Chronique sous polonium

Les plus misanthropes des créateurs des clichés qui constituent l’essentiel du bagage culturel d’une bonne partie de nos concitoyens affirment qu’on a les hommes politiques qu’on mérite. C’est bien évidemment faux, et il faut avoir la cruauté chevillée au corps pour penser que quiconque mérite d’avoir des hommes politiques. Mais si l’on voulait suivre cette conjecture, on pourrait en déduire que les Russes doivent être les pires baltringues que porte la malheureuse planète Terre, affirmation vite contrecarrée par l’existence de Dostoievski et Kropotkine. Faisons tout de même semblant pour donner un semblant de continuité à cet article. Après s’être coltiné les tsars, les soviets suprêmes, et le plus gros ivrogne qui ait jamais dirigé un pays, les Russes ont aujourd’hui l’honneur d’être administrés par Vladimir Poutine.

Vlad n’est pas sorti ex nihilo de la plèbe russe pour devenir le riant dictateur que l’on connaît aujourd’hui. Quoiqu’issu d’une famille modeste de Saint Pétersbourg, il est un pur produit du KGB et en gardé une passion teintée de nostalgie pour l’empoisonnement, l’espionnage, et le muselage de l’opposition sous toutes ses formes. Et aussi pour le culte de la personnalité qui sied tant à l’autocrate sous toutes les latitudes. Pendant que nous, infortunés Français, peinont pour notre petit Président qui sue comme s’il sortait d’un sauna après cinq minutes de footing, Vladimir Vladimirovitch (littéralement maître du monde fils de maître du monde) expose son torse viril forgé par des années de pratique du judo, chasse la bête sauvage à mains nues, découvre des trésors de la Grèce antique en prenant un bain, et fait montre d’une autorité envers les dirigeants d’entreprises de son pays qui ferait passer Martine Aubry pour une dangereuse libertarienne à la solde du Medef. A l’occasion, il n’hésite pas à donner son avis sur la politique extérieure de ses voisins en assaisonnant leurs desserts au polonium, ou à montrer son attachement à l’hygière en donnant la chasse au Tchétchènes qui vivent dans les toilettes. Mais il ne faut pas se méprendre, ce n’est pas par méchanceté qu’il se comporte si brutalement, mais parce qu’il sait qu’il n’y a pas grand-chose à tirer de son peuple habitué à l’assistanat qui était la règle pendant les années communistes. D’ailleurs, le premier ministre russe se définit comme « le seul et le plus pur démocrate du monde » et déplore de n’avoir « plus personne à qui parler depuis la mort du mahatmah Gandhi ». Pauvre chaton.

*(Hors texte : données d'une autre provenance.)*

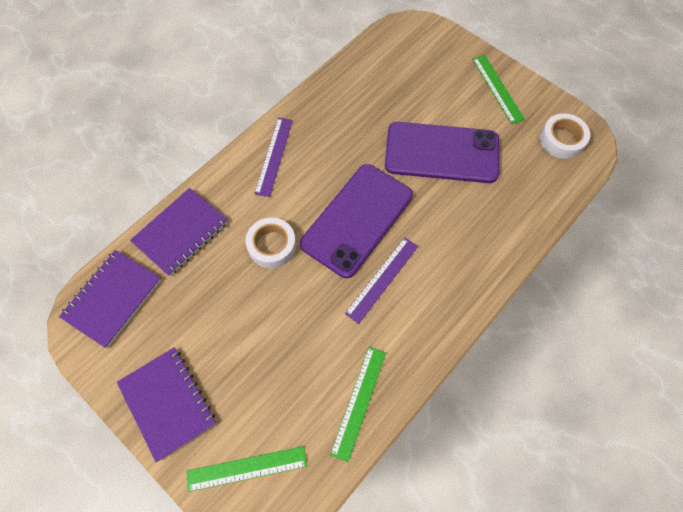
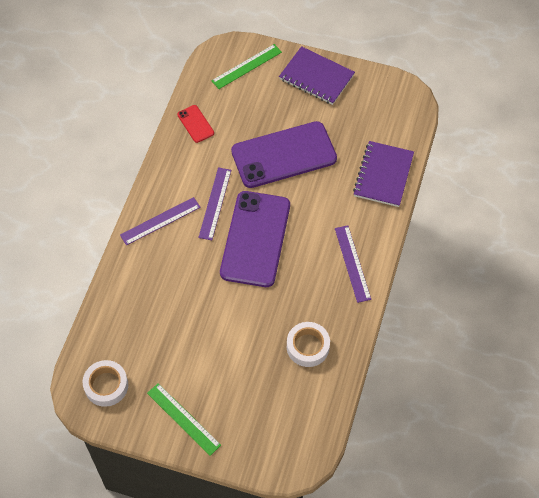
camera: 155 degrees right, 5 degrees down
(112, 298) = (397, 116): purple notebook -> none
(272, 246) = (309, 193): white tape -> white tape (308, 347)
(359, 402) = (195, 124): green ruler -> red phone
(441, 153) = (211, 326): purple phone -> purple phone (284, 155)
(453, 284) = (160, 221): none -> purple ruler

Heureusement, Vlad fêtait hier son 59ème anniversaire et l’anniversaire de la disparition de la journaliste Anna Politovskaia (rayez la mention inutile). Il avait convié son grand ami Silvio Berlusconi et l’ex-chancelier allemand Gerhard Schroeder, aujourd’hui président d’un consortium gasier germano-russe, à une petite sauterie d’une grande simplicité. Nicolas Sarkozy n’était pas invité, car il a prouvé au monde entier lors d’un sommet du G8 qu’il ne tenait pas la vodka, et ça lui apprendra à faire le malin dans le Caucase au lieu de veiller son épouse en couches. Bien que le peuple russe soit méprisable, il produit des jeunes filles d’une beauté confondante qui n’ont pas manqué de clamer très spontanément leur admiration pour le grand Vladimir, en remarquant à quel point il est bel homme pour son âge, et que sa virilité se rapportant au volontarisme avec lequel il dirige son pays, il peut provoquer la pâmoison rien que d’un froncement de sourcil (c’est comme ça que Vladimir sourit). Les poses suggestives impliquant de la crème Chantilly et les strip-teases sauvages se succedèrent à Moscou, et Berlusconi doit regretter d’avoir dépensé tant d’argent pour s’attacher les services de jeunes mineures dans son « pays de merde » alors que la jeune Russe est si accorte et reconnaissante envers son dirigeant. Pendant ce temps, l’opposition se vit offrir des séjours gratuits en prison et était invitée à se faire brûler les bougies d’anniversaire de l’essence de l’âme slave à même la peau, ou à goûter au dessert favori du candidat à la présidentielle ukrainien. Le plus pur démocrate du monde est trop généreux.

Dans un prochain épisode, nous formulerons le souhait que dans l’hypothèse où Nicolas Sarkozy se succède à lui-même en 2012, tous les stocks de crème Chantilly soient dissimulés afin que ne viennent pas d’idées lubriques à Mireille Mathieu ou à Jeane Manson. Un malheur à la fois s’il vous plaît.